So erklärt Biden seinen Rückzug: «Nichts darf der Rettung der Demokratie im Weg stehen, auch nicht persönliche Ambitionen. Darum habe ich mich entschieden, den Stab an eine neue Generation weiterzugeben», sagte Biden, der sich aus dem Oval Office an die Bevölkerung richtete. Es brauche «neue Stimmen, frische Stimmen, ja, jüngere Stimmen», so der 81-Jährige weiter.
Lobende Worte für Harris: Der Demokrat skizzierte in der bedeutenden Ansprache, die etwas von einer Abschiedsrede hatte, sein politisches Vermächtnis und pries seine Stellvertreterin Kamala Harris als Ersatzkandidatin an: «Sie ist erfahren. Sie ist zäh. Sie ist fähig.» Daher wäre sie eine gute Anführerin für das Land. Biden hatte bereits unmittelbar nach seinem Rückzug aus dem Präsidentschaftsrennen am Sonntag verkündet, Harris als Kandidatin zu unterstützen.
Biden über sein Vermächtnis: In seiner Rede blickte Biden auch auf ein halbes Jahrhundert als Politiker zurück. «Es ist das Privileg meines Lebens, dieser Nation seit über 50 Jahren zu dienen», sagte er. Nirgendwo sonst auf der Welt könne ein Kind mit einem Stotter-Problem aus bescheidenen Verhältnissen zum höchsten Amt im Staat aufrücken. «Hier bin ich nun. Das ist es, was Amerika so besonders macht», sagte Biden.

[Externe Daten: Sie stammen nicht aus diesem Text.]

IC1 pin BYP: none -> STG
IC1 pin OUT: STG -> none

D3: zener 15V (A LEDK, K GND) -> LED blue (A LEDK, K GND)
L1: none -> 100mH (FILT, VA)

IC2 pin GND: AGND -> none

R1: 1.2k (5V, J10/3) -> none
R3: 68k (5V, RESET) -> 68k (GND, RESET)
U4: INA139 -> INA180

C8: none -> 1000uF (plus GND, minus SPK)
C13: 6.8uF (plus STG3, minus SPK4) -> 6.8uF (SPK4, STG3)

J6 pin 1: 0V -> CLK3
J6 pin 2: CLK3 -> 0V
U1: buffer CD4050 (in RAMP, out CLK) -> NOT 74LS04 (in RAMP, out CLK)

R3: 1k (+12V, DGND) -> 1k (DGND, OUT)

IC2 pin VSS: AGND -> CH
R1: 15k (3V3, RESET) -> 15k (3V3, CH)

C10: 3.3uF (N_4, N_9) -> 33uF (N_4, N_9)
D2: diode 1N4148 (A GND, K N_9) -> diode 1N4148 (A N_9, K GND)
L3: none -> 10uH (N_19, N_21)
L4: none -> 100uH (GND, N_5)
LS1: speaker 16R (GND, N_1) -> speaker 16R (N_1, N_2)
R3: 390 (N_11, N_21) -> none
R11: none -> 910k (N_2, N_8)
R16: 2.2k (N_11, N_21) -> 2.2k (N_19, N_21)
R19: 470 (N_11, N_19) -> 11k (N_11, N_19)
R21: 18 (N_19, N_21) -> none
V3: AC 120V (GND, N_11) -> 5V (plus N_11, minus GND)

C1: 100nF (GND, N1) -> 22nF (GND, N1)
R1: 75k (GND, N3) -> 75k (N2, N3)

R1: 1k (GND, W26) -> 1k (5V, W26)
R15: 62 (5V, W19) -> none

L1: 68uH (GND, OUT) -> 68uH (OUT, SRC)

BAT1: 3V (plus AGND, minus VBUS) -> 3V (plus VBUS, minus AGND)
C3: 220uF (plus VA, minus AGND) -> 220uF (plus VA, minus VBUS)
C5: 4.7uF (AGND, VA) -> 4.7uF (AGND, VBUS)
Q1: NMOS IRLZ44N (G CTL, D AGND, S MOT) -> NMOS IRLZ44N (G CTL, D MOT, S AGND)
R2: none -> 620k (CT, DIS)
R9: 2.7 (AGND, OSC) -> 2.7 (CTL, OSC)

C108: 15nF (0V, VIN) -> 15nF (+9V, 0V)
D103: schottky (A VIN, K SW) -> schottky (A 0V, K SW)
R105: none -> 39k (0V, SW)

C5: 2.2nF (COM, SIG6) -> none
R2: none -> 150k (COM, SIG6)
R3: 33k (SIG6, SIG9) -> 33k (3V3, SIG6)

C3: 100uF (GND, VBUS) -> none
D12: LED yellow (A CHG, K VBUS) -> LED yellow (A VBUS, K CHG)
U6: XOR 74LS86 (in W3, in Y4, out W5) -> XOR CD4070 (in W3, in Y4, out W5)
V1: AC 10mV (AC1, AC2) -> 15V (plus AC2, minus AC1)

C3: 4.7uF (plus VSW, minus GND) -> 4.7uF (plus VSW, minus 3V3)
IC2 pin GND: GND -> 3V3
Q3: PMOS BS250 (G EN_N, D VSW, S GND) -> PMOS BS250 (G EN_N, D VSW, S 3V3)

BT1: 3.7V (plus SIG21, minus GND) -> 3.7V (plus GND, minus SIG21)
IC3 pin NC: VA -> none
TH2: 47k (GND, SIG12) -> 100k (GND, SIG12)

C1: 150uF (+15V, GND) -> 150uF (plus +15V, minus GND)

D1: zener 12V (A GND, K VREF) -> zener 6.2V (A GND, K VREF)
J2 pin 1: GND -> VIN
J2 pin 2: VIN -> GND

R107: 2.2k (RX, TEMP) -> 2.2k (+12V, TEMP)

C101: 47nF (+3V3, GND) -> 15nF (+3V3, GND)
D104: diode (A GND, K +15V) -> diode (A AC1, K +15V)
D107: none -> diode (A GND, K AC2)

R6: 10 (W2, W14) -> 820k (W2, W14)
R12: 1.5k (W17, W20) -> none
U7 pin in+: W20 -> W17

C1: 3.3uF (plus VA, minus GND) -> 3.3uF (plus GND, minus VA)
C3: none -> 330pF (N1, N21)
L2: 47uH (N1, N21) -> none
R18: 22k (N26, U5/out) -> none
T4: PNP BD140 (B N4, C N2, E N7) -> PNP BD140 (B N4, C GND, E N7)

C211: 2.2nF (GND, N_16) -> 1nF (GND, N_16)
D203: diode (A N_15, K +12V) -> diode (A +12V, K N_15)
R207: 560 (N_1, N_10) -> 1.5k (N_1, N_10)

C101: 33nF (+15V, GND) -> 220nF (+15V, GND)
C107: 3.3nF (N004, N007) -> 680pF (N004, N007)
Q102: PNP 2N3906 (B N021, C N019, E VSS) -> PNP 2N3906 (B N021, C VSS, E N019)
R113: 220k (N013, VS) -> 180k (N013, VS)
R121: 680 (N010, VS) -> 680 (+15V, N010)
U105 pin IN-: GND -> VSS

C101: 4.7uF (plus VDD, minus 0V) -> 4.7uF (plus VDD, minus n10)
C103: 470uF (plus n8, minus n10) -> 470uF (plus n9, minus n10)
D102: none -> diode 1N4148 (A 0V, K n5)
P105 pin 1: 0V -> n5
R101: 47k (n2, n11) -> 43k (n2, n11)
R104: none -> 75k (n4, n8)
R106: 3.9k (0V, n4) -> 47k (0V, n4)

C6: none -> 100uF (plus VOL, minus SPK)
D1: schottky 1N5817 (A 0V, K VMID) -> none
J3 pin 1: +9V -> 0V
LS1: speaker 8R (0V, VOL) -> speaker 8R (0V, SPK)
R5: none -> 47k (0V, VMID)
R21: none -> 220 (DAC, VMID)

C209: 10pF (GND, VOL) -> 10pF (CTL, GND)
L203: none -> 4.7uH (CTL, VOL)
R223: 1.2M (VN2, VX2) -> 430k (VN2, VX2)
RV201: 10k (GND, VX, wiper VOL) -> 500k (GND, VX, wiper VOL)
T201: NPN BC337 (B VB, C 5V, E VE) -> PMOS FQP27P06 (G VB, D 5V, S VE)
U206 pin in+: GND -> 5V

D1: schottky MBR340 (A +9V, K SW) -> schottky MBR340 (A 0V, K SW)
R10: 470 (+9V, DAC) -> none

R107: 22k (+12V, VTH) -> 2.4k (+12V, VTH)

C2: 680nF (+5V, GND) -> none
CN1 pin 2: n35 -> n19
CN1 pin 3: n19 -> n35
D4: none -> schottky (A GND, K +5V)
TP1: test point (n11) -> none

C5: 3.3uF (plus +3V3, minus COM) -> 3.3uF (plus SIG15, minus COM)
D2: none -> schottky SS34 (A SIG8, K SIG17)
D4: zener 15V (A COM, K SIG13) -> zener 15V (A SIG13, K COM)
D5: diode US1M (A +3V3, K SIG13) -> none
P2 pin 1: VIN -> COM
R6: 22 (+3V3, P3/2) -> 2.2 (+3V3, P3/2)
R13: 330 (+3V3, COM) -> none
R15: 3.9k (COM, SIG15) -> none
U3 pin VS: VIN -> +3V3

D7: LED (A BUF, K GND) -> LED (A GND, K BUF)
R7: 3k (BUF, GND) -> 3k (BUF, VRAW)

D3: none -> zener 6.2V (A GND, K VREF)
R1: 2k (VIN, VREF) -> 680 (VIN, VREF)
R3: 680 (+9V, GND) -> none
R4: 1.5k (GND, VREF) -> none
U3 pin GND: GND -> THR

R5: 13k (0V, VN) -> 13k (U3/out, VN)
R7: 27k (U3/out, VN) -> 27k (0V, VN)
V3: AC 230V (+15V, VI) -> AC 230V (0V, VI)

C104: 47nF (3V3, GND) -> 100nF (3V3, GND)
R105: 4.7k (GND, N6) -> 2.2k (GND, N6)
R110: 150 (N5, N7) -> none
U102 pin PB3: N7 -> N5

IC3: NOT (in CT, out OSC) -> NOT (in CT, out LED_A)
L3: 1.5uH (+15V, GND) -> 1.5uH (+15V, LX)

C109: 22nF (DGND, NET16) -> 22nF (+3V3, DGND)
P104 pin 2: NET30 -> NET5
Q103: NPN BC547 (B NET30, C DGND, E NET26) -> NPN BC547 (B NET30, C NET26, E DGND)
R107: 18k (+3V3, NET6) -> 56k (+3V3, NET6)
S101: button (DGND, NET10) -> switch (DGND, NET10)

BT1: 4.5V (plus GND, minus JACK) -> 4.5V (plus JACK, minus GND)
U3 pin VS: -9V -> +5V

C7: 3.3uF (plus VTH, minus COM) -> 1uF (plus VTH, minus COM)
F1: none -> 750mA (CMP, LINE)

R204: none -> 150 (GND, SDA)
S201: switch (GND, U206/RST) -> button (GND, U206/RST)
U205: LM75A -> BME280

«Wir sind eine Nation der Verheissungen und Möglichkeiten, der Träumer und Macher, der gewöhnlichen Amerikaner, die aussergewöhnliche Dinge tun», lobte Biden sein Land und dessen Demokratie. «In Amerika herrschen keine Könige oder Diktatoren. Das Volk regiert.» Die Nation stehe vor einer entscheidenden Wahl zwischen Hoffnung und Hass, sagte Biden auch im Hinblick auf die Wahlen im November.
Ein schwerer Gang: Die Rede dürfte dem Vollblutpolitiker Biden nicht leicht gefallen sein. «Ich glaube, dass meine Leistungen als Präsident, meine Führungsrolle in der Welt und meine Vision für die Zukunft Amerikas eine zweite Amtszeit verdient haben», gab Biden unverblümt zu. Doch der Druck auf Biden war schliesslich so gross, dass er am Wochenende die Reissleine zog und sich hinter seine Stellvertreterin Harris als Ersatzkandidaten stellte.
Das hat Biden noch vor: Biden machte deutlich, dass er für die verbleibenden sechs Monate im Amt noch grosse Pläne habe. Er wolle weiter gegen Waffengewalt kämpfen, forderte eine Reform des Supreme Court und bekräftigte, sich darauf konzentrieren zu wollen, das Verteidigungsbündnis Nato stärker und geeinter zu machen.
Reden zur besten Sendezeit aus dem Oval Office sind krisenhaften Momenten und grossen Zäsuren im Land vorbehalten. Es war die vierte Ansprache dieser Art in Bidens Amtszeit seit Januar 2021. Zuletzt hatte er sich zehn Tage zuvor nach dem Attentat auf seinen Amtsvorgänger und langjährigen politischen Kontrahenten Trump auf diese Weise an die Nation gewandt.